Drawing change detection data
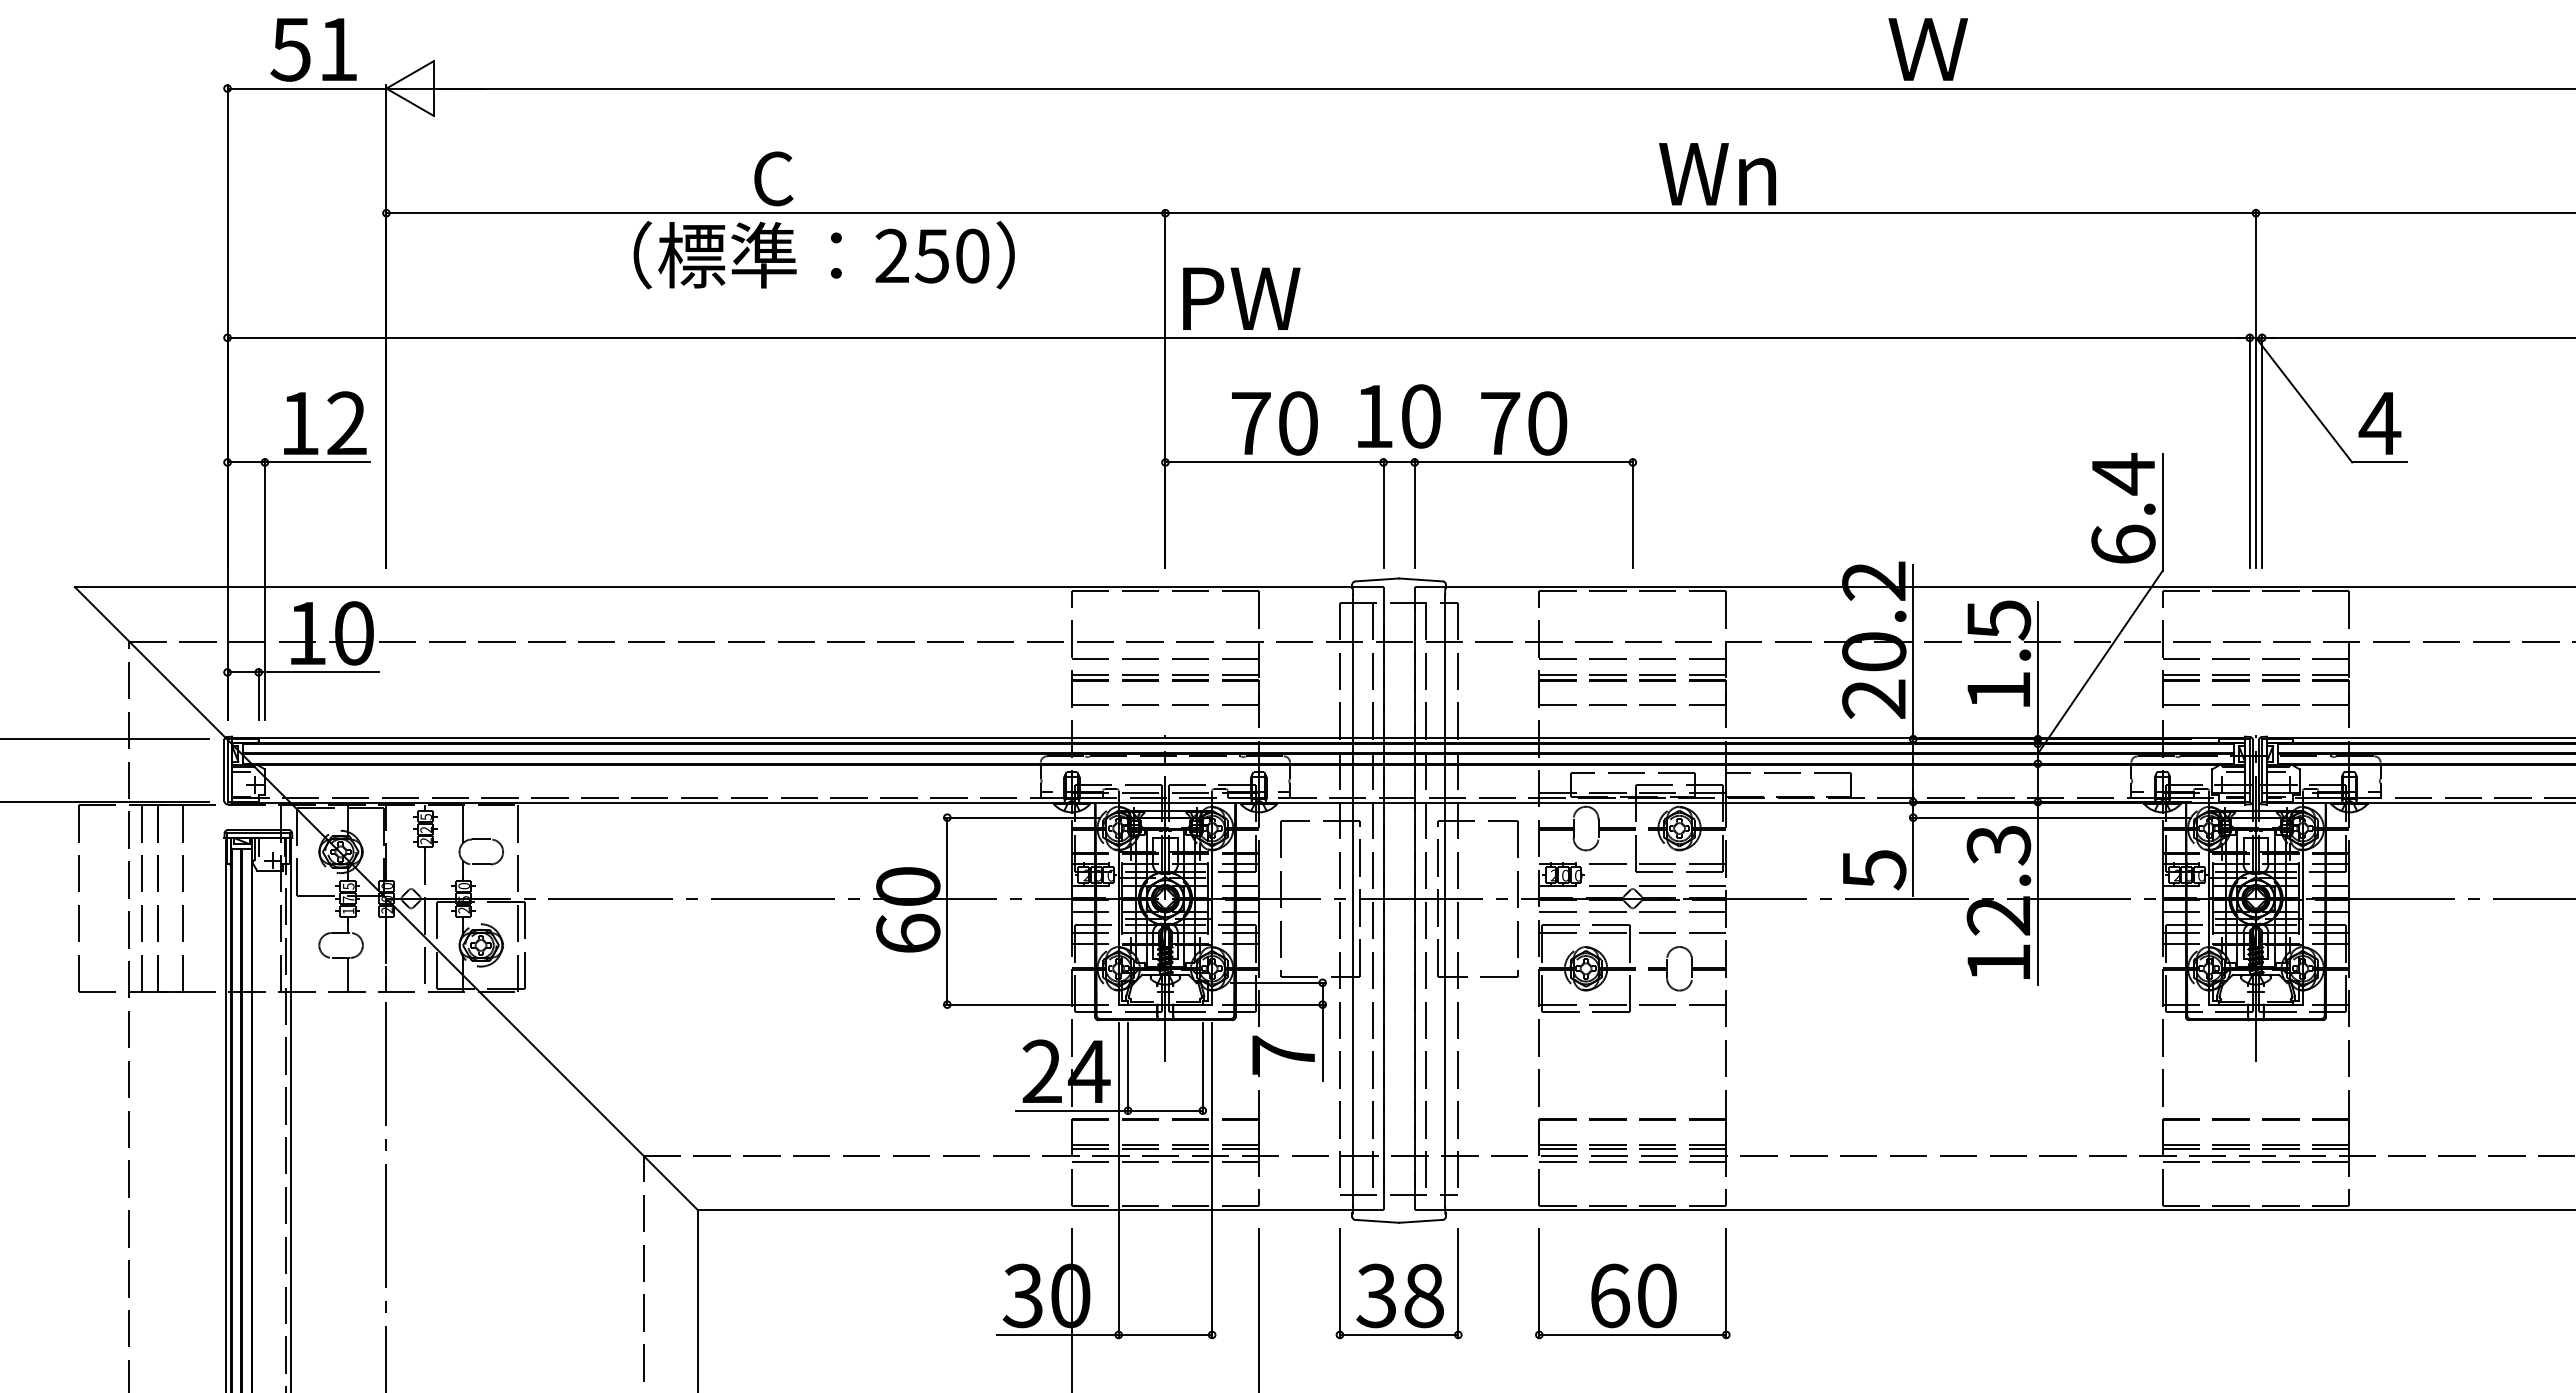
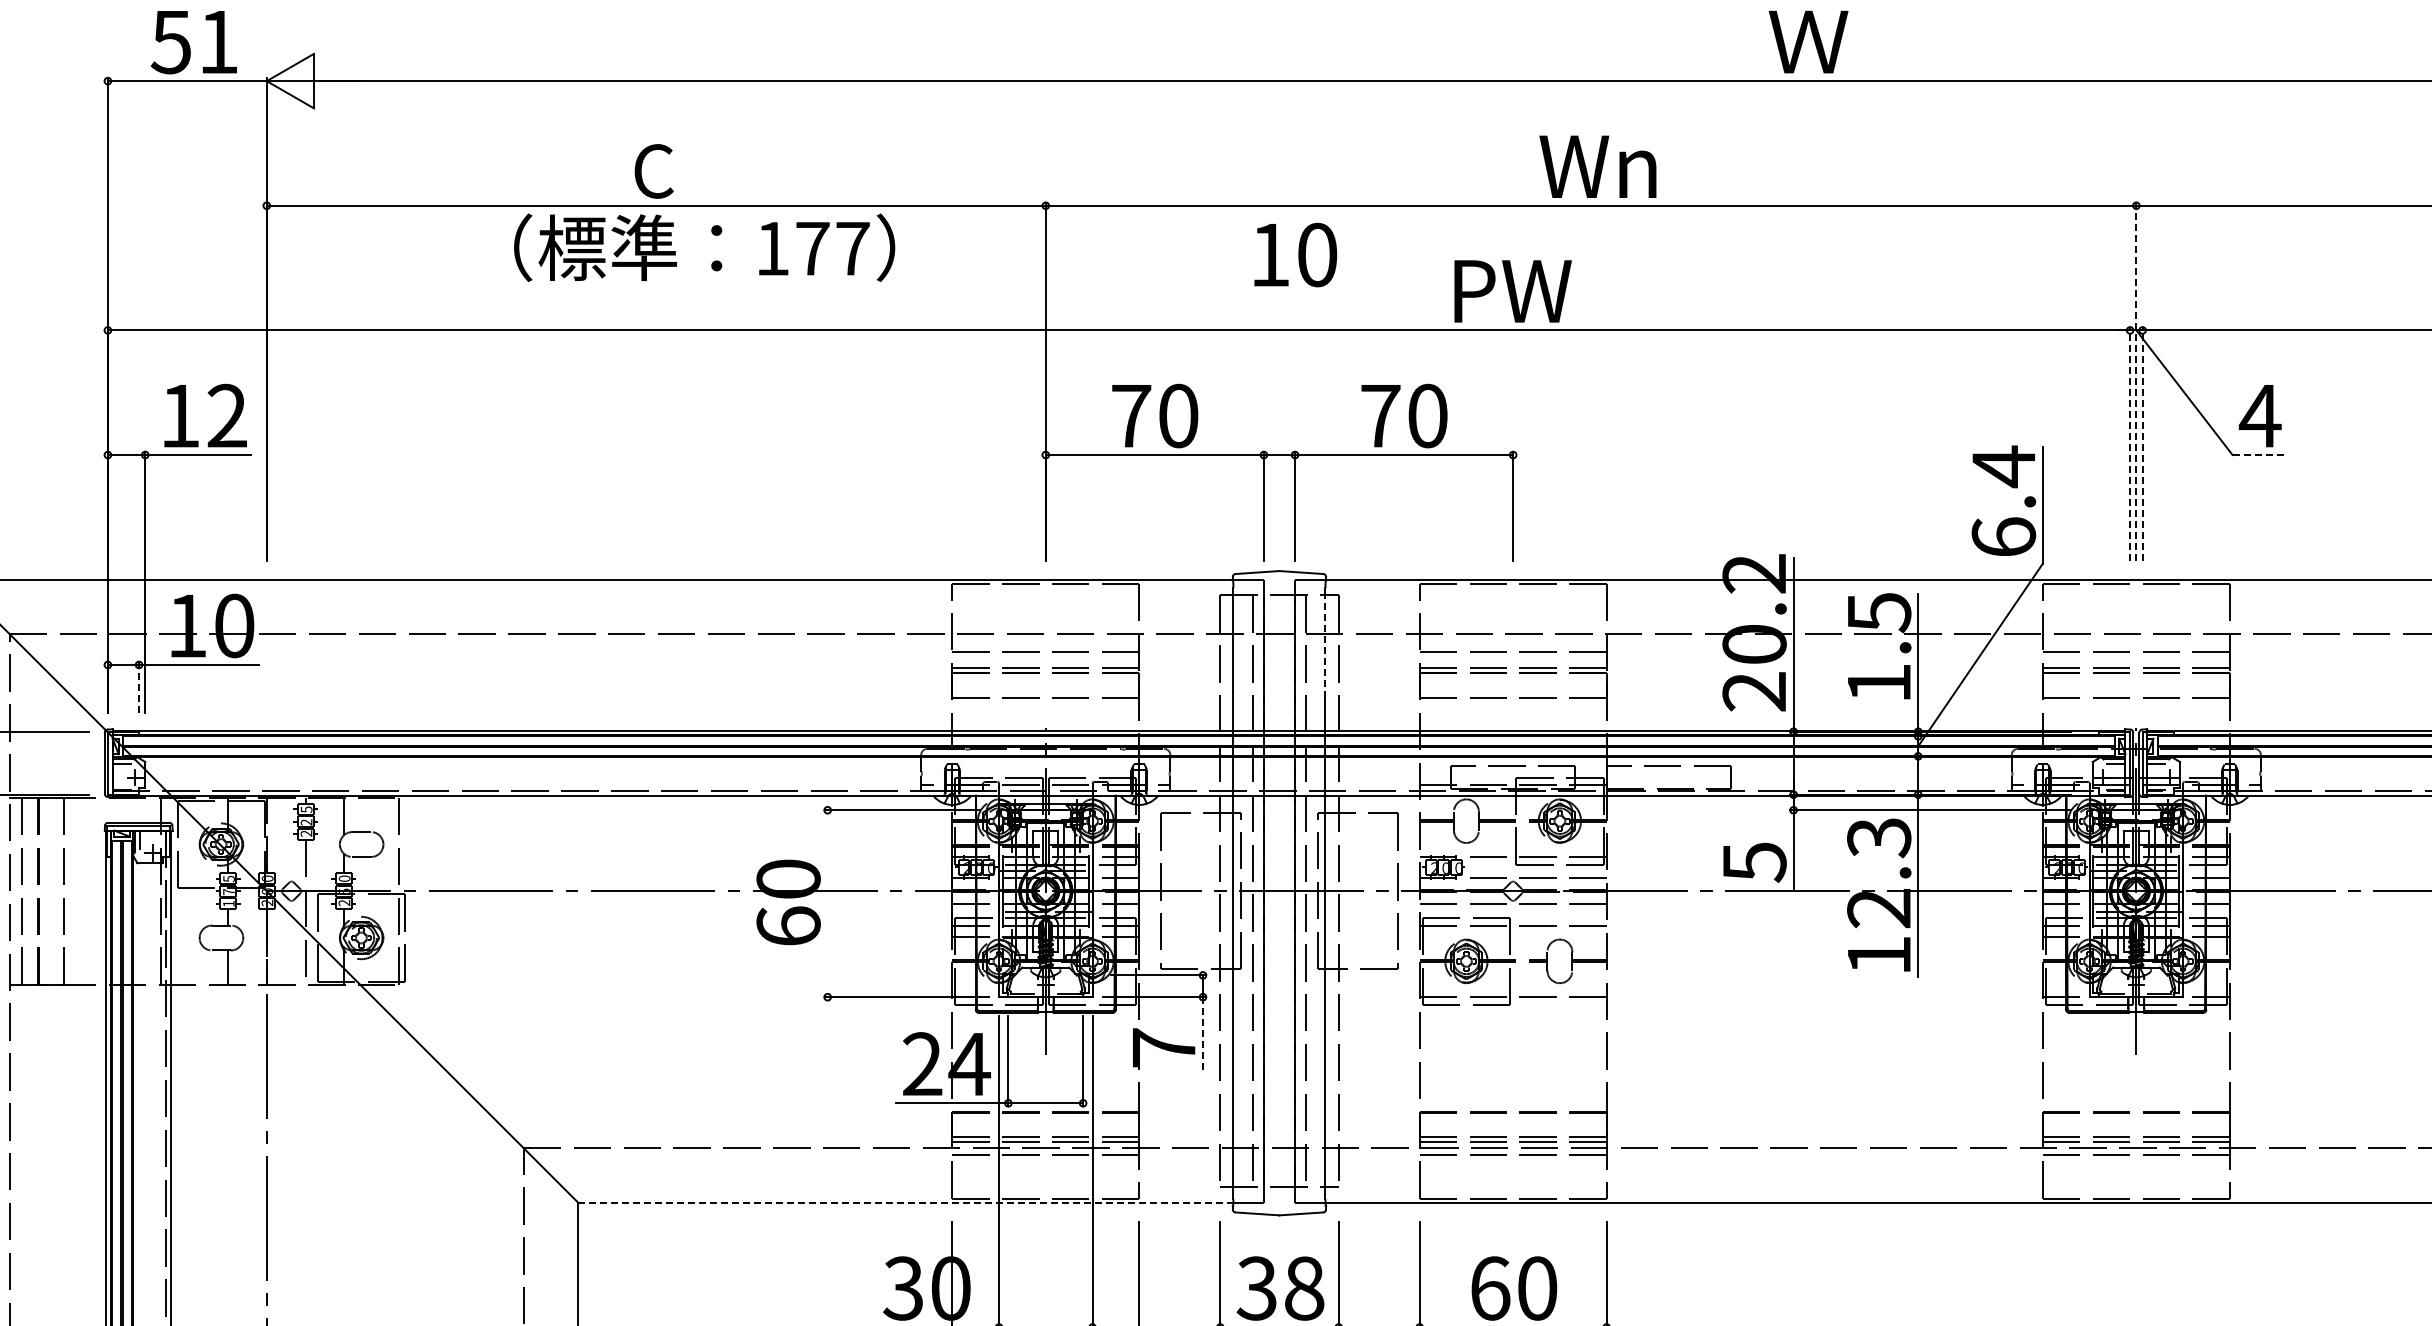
text: (932, 255) -> (812, 248), 250 -> 177
text: (1241, 298) -> (1512, 291), moved
line: (2255, 388) -> (2135, 381), solid -> dashed
text: (1399, 416) -> (1295, 255), moved
line: (2249, 451) -> (2129, 444), solid -> dashed
line: (2262, 451) -> (2142, 444), solid -> dashed
line: (2380, 462) -> (2260, 455), solid -> dashed
line: (1445, 649) -> (1325, 642), solid -> dashed
line: (258, 694) -> (138, 687), solid -> dashed
line: (947, 910) -> (827, 903), removed
line: (1322, 1043) -> (1202, 1036), solid -> dashed
line: (1025, 1210) -> (905, 1203), solid -> dashed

• **WHAT YOU NEED TO DO**
Your answer must be the records exactly as they stand, with no pictures in it.

• **EXPECTED ANSWER**
text: (932, 255) -> (812, 248), 250 -> 177
text: (1241, 298) -> (1512, 291), moved
line: (2255, 388) -> (2135, 381), solid -> dashed
text: (1399, 416) -> (1295, 255), moved
line: (2249, 451) -> (2129, 444), solid -> dashed
line: (2262, 451) -> (2142, 444), solid -> dashed
line: (2380, 462) -> (2260, 455), solid -> dashed
line: (1445, 649) -> (1325, 642), solid -> dashed
line: (258, 694) -> (138, 687), solid -> dashed
line: (947, 910) -> (827, 903), removed
line: (1322, 1043) -> (1202, 1036), solid -> dashed
line: (1025, 1210) -> (905, 1203), solid -> dashed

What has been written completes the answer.